Estate of the artist
Galerie Georges Moos, Geneva
Silvan Kotcher, Solothurn, Switzerland
Private Collection, Europe (by descent from the above and sold: Christie’s, London, June 23, 1986, lot 25)
Galerie Taménaga, Tokyo
Galerie Daniel Malingue, Paris
Private Collection, Europe
Gallery Sakai, Tokyo
Private Collection, United States
Acquired from the above

Exposition

Basel, Kunsthalle, Édouard Vuillard (1868-1940), Charles Hug, 1949, no. 201

Bibliographie

Curt Schweicher, Vuillard, Bern, 1955, illustrated in color pl. 44
Antoine Salomon & Guy Cogeval, Vuillard. The Inexhaustible Glance. Critical Catalogue of Paintings and Pastels, vol. III, Paris, 2003, no. XI-195, illustrated p. 1401

Description

Madeline Descorps, the subject of the present work known colloquially as Manon, was the daughter of Albert Reiss, a relative of the Bernheim-Jeune brothers Gaston and Josse. In August 1919, Vuillard made a note in his journal that he had "made an appointment with Manon for portrait of the baby" (quoted in Antoine Salomon & Guy Cogeval, op. cit., p. 1402). Vuillard went on to execute two studies of the completed piece, the more finished of which is the present work. 

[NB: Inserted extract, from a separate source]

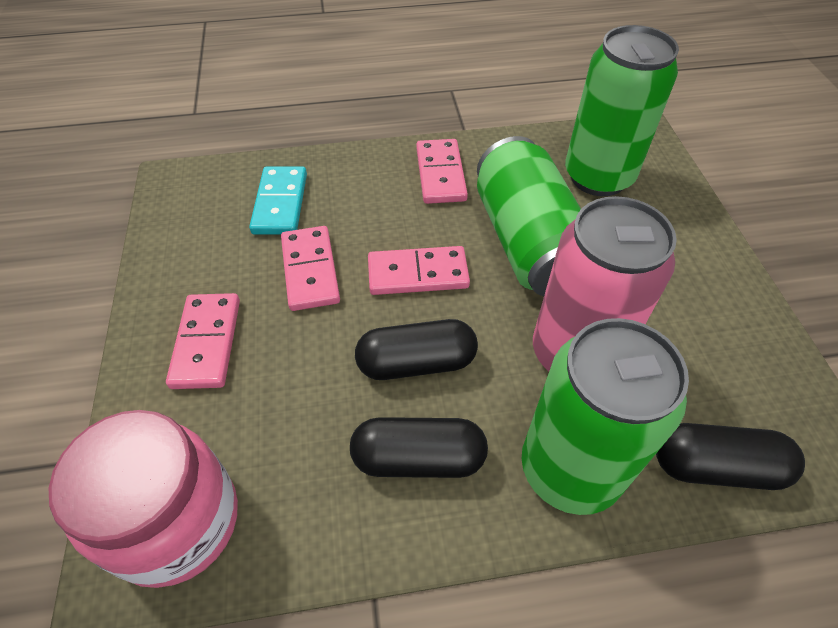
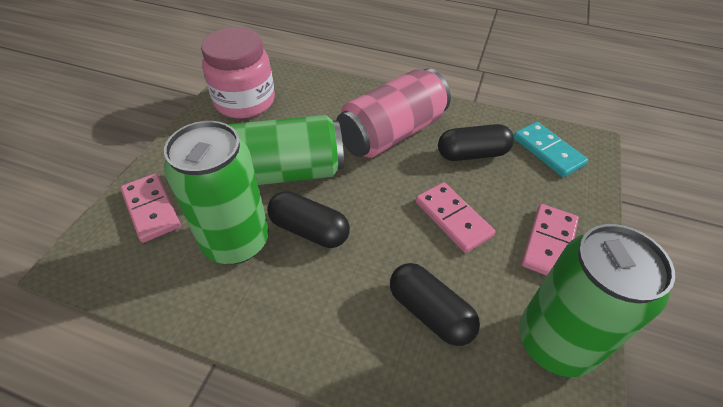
pink domino: 4 -> 3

Painted in the garden at the Hessel family's Villa Anna, Vuillard described that his young sitters kept him busy, "all morning; hope; recover impressions of years gone by, gradual release, good mood, lunch sweltering heat, cigar; sketch" (ibid. p. 1402). Manon's light summer dress and loose chignon are indicative of the oppressive summer heat, further expressed by the work's saturated pinks, blues and greens which sensationalize the fleeting languidness yet distinct joy of summer.